What kind of feedback did you get

I was absolutely delighted with the feedback I got both in person on the night and in the feedback forms that the audience filled in. In particular, people really enjoyed the way the hierarchy of music and musicianship was changed between the live musicians and the audience and the way that everyone was able to play together in the room. I also got some really useful feedback about what was and wasn’t intuitive about the instruments and how easy it was for people to know exactly what effect they were having while they were playing. These were things that I could only discover by trying it out with a real audience and I was very happy with the constructive feedback people gave me on where improvements could be made.
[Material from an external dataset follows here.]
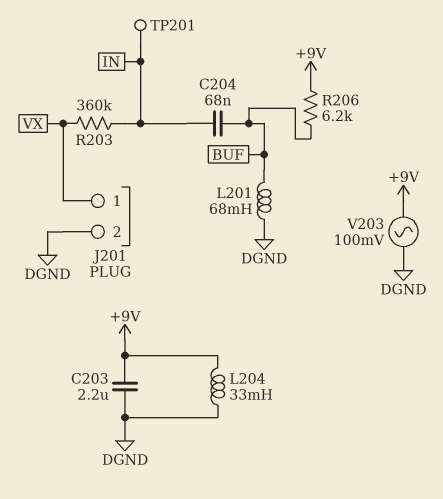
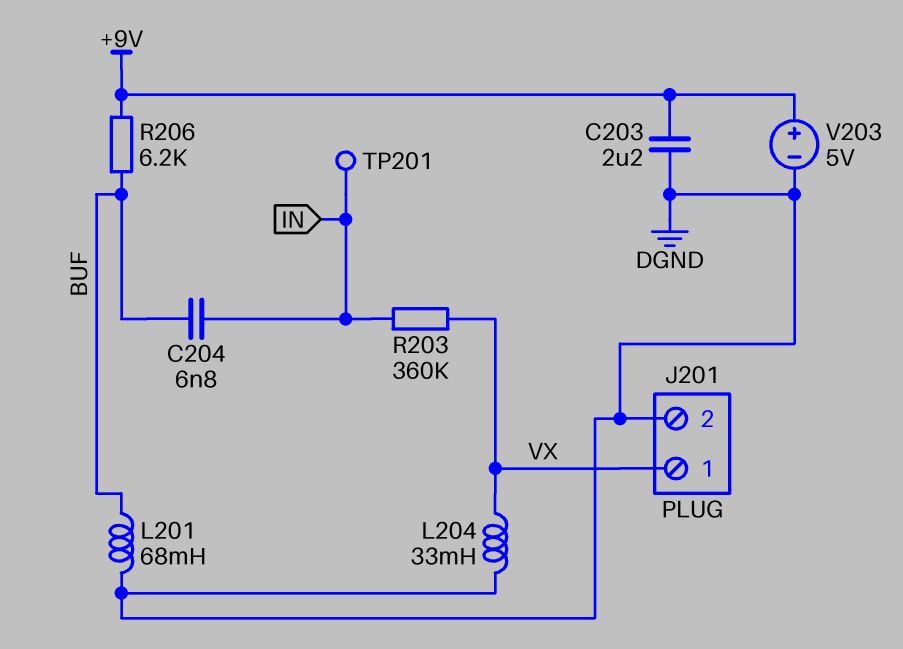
C204: 68nF (BUF, IN) -> 6.8nF (BUF, IN)
L204: 33mH (+9V, DGND) -> 33mH (DGND, VX)
V203: AC 100mV (+9V, DGND) -> 5V (plus +9V, minus DGND)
Tim Yates and Joris Beets - photo Kitmonsters

What was it like working with IKLECTIK and Amoenus

It was just great - both organisations were as supportive as they could have been and were a joy to work with. I’ve been looking to get back into spatial audio for a long time, so when I saw that the system was being installed I jumped at the chance to get involved. Christian Dukka who runs Amoenus was incredibly open to letting me use the system and teaching me how it all worked for which I’m eternally grateful. It’s wonderful to see the way he’s building a community of artists and musicians around the system.

I just love working at Iklectik. I’ve been putting on events there almost since it opened - it’s the spiritual home of Hackoustic and Isa and Eduard who run it are awesome. They work unbelievably hard and with such commitment to support artists and the community - it’s a rare and precious place. I couldn’t have done even half of what I do without it!

Tim Yates showcase - photo @LiminalWarp

Do you have any tips for people who want to work in Spatial Audio

I think the main tip is just to take any opportunity you can get and dive straight in. There is growing interest in this kind of music making and I think that’s only going to increase, so hopefully there’ll be more opportunities available. Amoenus run regular workshops to get you started and there are various other organisations around the world who do the same. If you’re lucky enough to be near one of them, then just show up and get started! There’s so much to explore.

What’s next for you and the project

I’ve really only got started so there’s a lot to focus on over the next months and years. The residency was just the first R&D phase and there’s quite a bit of work to be done technically and creatively to get it ready for where I want to go next. My plan is to spend some time perfecting and refining what I’ve developed so far and hopefully do some more shows with Amoenus so there’ll be some more showcases later in the year where I test all that out. Once the first phase of the project is fully completed, I’m planning to tour it as far and wide as possible! I’m really excited about the possibilities for this kind of work, so I’m just going to keep exploring and pushing myself to really make something amazing.